If you truly were the CTO/Co-Founder, other people can vouch for your story
and contribution. Yes-- include that on your CV. It's a strong part of your
portfolio.

As for responding, it's not worth your time & energy to react to him. You must
move on. Focus on the things you can control, helping clients, building
products, and growing another business.

------
sharemywin
I would just put self employed consultant and describe the what you did "for
the project" If you're looking for a technical role. Find someone that can be
a reference for the work maybe the VC. Wash over the company you did the work
for. Learn from your experience and find something 10x bigger to work on for
your next project.

------
jeffmould
As @sharemywin stated, I would put it on the resume as consultant.

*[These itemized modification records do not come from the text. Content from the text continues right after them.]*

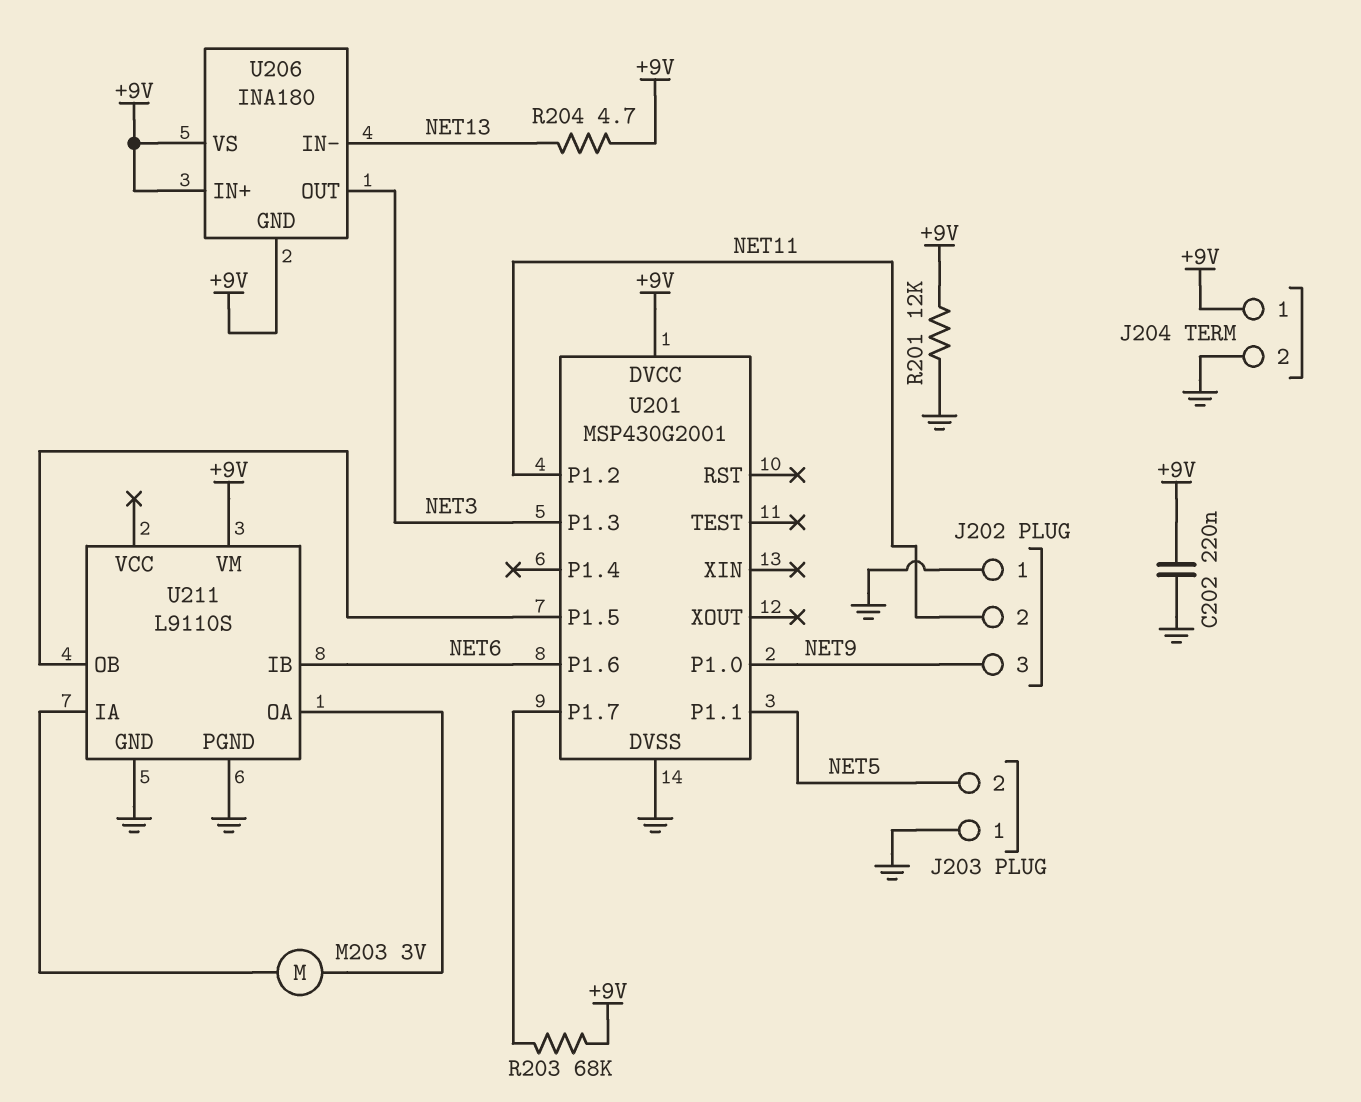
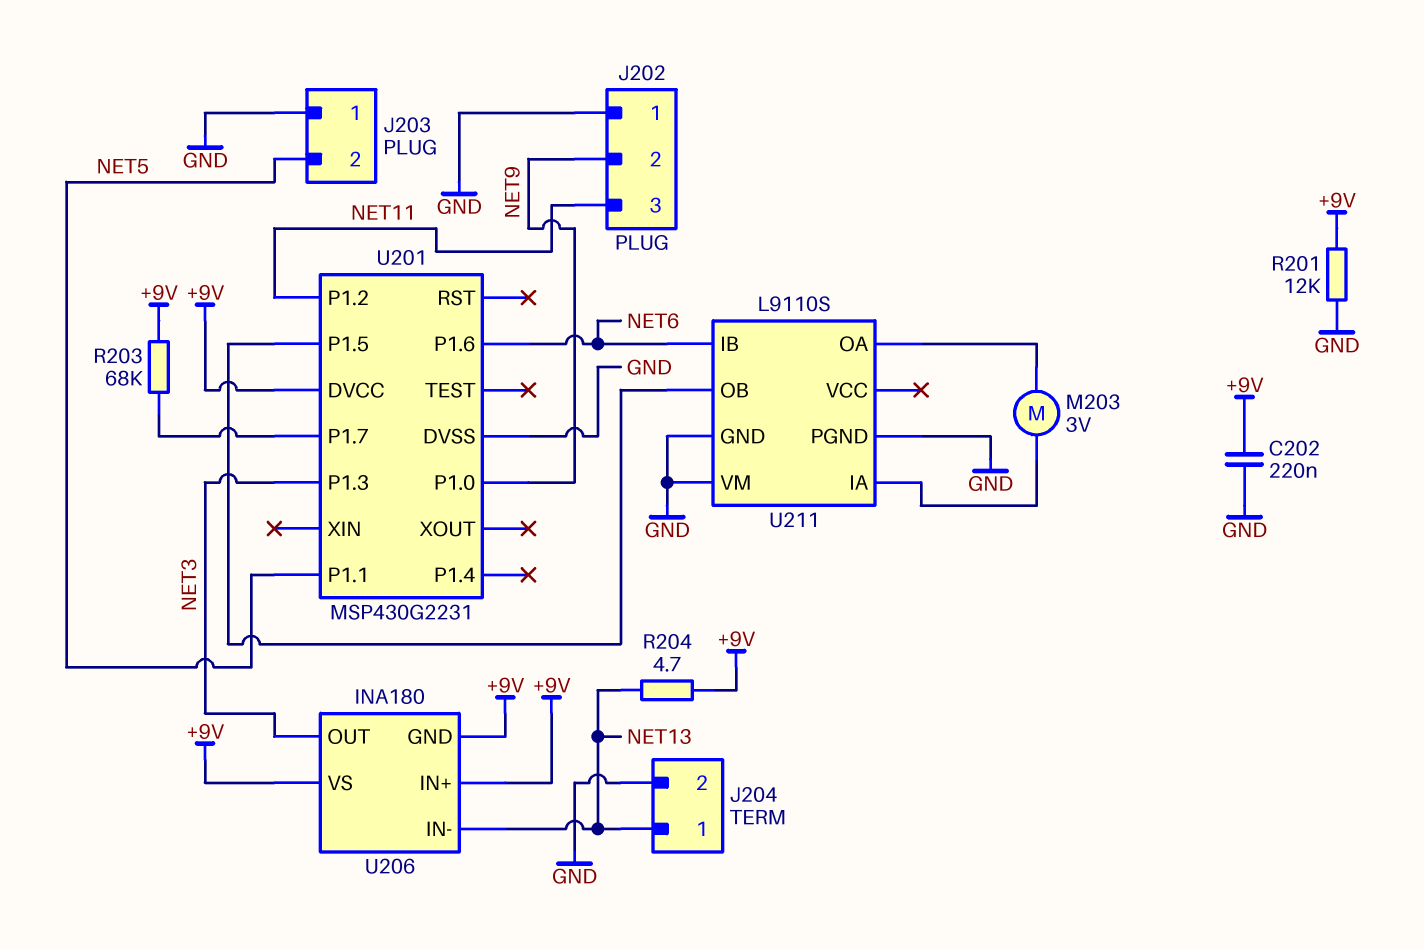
J202 pin 2: NET11 -> NET9
J202 pin 3: NET9 -> NET11
J204 pin 1: +9V -> NET13
U201: MSP430G2001 -> MSP430G2231
U211 pin VM: +9V -> GND

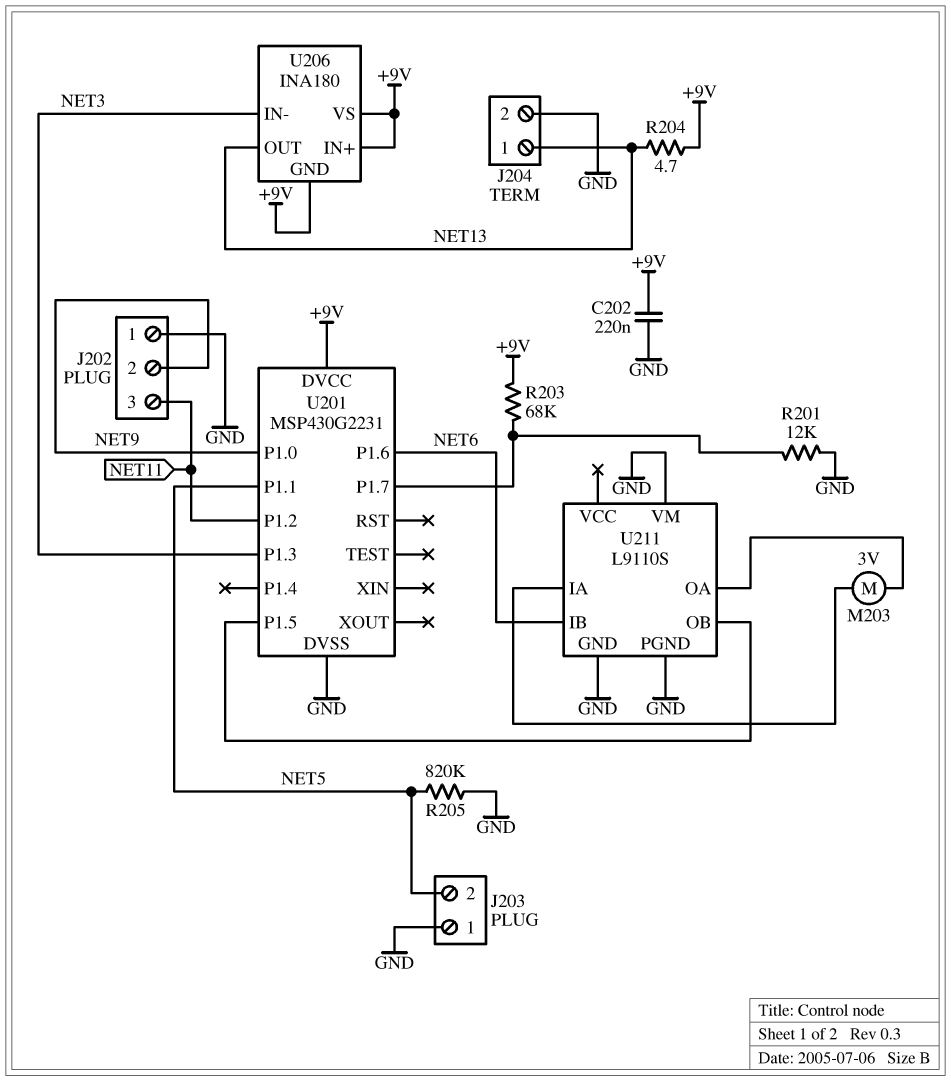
R201: 12k (+9V, GND) -> 12k (GND, U201/P1.7)
R205: none -> 820k (GND, NET5)
U206 pin IN-: NET13 -> NET3
U206 pin OUT: NET3 -> NET13

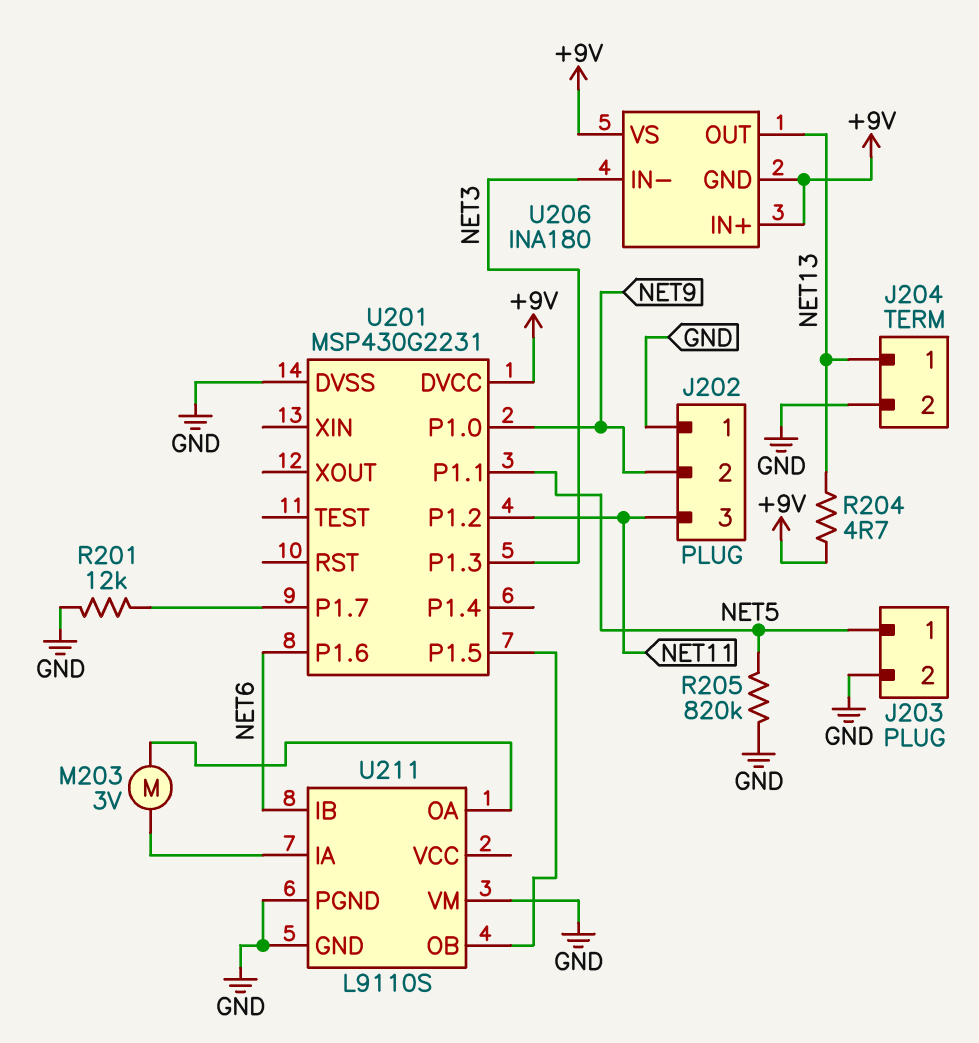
C202: 220nF (+9V, GND) -> none
J203 pin 1: GND -> NET5
J203 pin 2: NET5 -> GND
R203: 68k (+9V, U201/P1.7) -> none

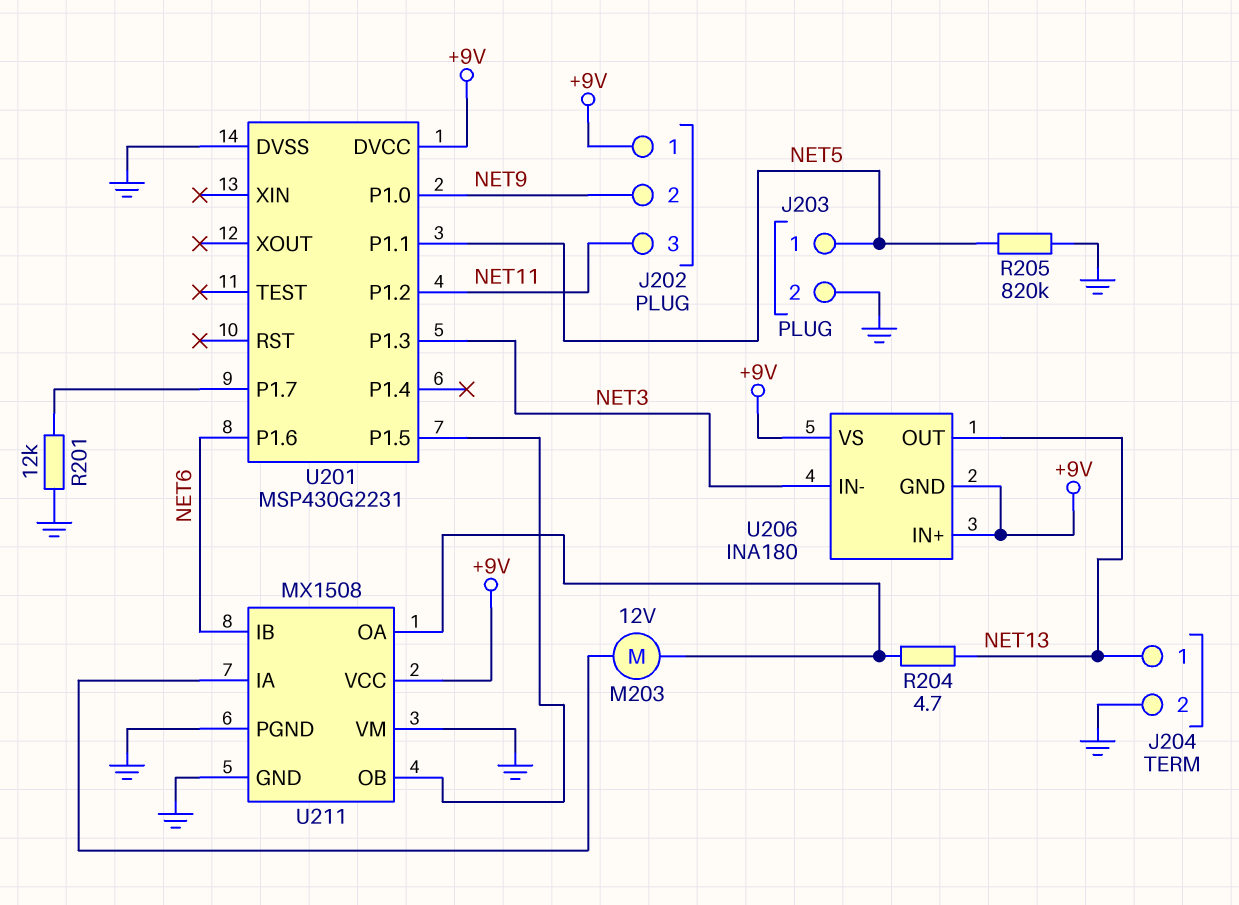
J202 pin 1: GND -> +9V
M203: motor 3V (U211/IA, U211/OA) -> motor 12V (U211/IA, U211/OA)
R204: 4.7 (+9V, NET13) -> 4.7 (NET13, U211/OA)
U211: L9110S -> MX1508
U211 pin VCC: none -> +9V

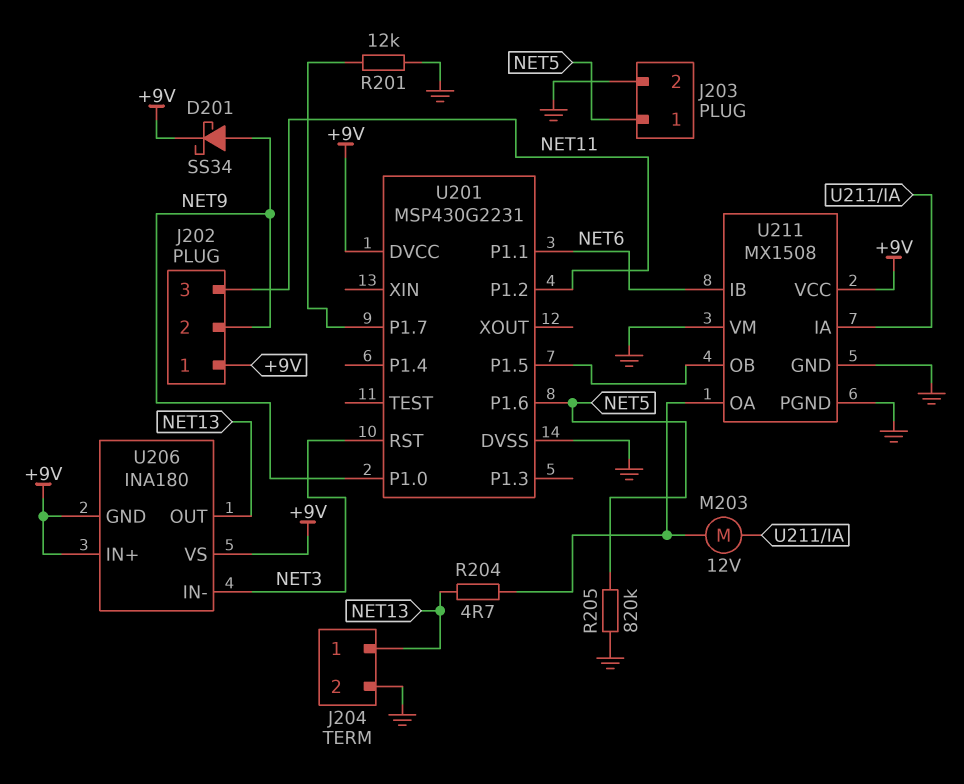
D201: none -> schottky SS34 (A NET9, K +9V)
U201 pin P1.1: NET5 -> NET6
U201 pin P1.3: NET3 -> none
U201 pin P1.6: NET6 -> NET5
U201 pin RST: none -> NET3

Highlight
the products you built and find someone that can attest positively for that.
Then just move on.

Even though the company may have been bankrupt and not had the cash to pay,
the bigger win for you in a lawsuit would have been a NDA and agreement to not
disparage each other. You could have sued for just enough to cover the minimum
contingency with all funds going to lawyer for the protection of having your
name intact. Depending on your funds, you may speak to an attorney again to
make sure there is not a defamation or libel case going on. A simple letter
from an attorney may be enough to scare him into not speaking further about
you.

------
jyu
Take this as a hard lesson learned. "Trust, but verify" should be modus
operandi.

You really should distance yourself from this guy, since he's acting
maliciously. Badmouthing him to random people isn't really productive for you
either. As a consolation, his lies will eventually catch up to him because
people who have been burned before will quickly recognize the signs.

Remove your affiliation from the company. You were a freelance consultant for
all the product and technical parts. That's how you should explain the
experience. You left a PhD program to pursue a tempting opportunity of
increased responsibility in a fast paced environment, with potentially large
impact. It didn't turn out as you had hoped. The due diligence in a lot of
these places is pretty bad anyways, so you likely will never be questioned
about personal conflicts at this startup.

------
brudgers
That sucks.

None of what you wrote is something to be ashamed of. Describe your work
because that's what matters. The business mechanics of a failed startup don't,
except in so far as the experience has given you insight into poor mechanics
and their effects. That's valuable.

Anyway, the sort of people you probably want to work worth are the sort of
people who will do due diligence. The past will come out in one form or
another and the truth doesn't change and neither will sound character. Good
people get conned into bad business deals. Behaving poorly isn't a substitute
for success on your next endeavor.

Letting go of the past is hard, but I believe it to be worth it.

Good luck.

------
mundo
Consider something like, "2013-2015: built a tool that does (whatever) for a
failed startup". Include details about what you built and in what language and
so forth on the resume, but leave out the company name (which no one will have
heard of anyway) and the sordid details about why it went south.

You can supply details in in-person interviews if you want, but you won't need
to. "I built some really cool technology but I found out my cofounder was
playing games with the equity and things fell apart" is probably all that any
prospective employer will need or want to know.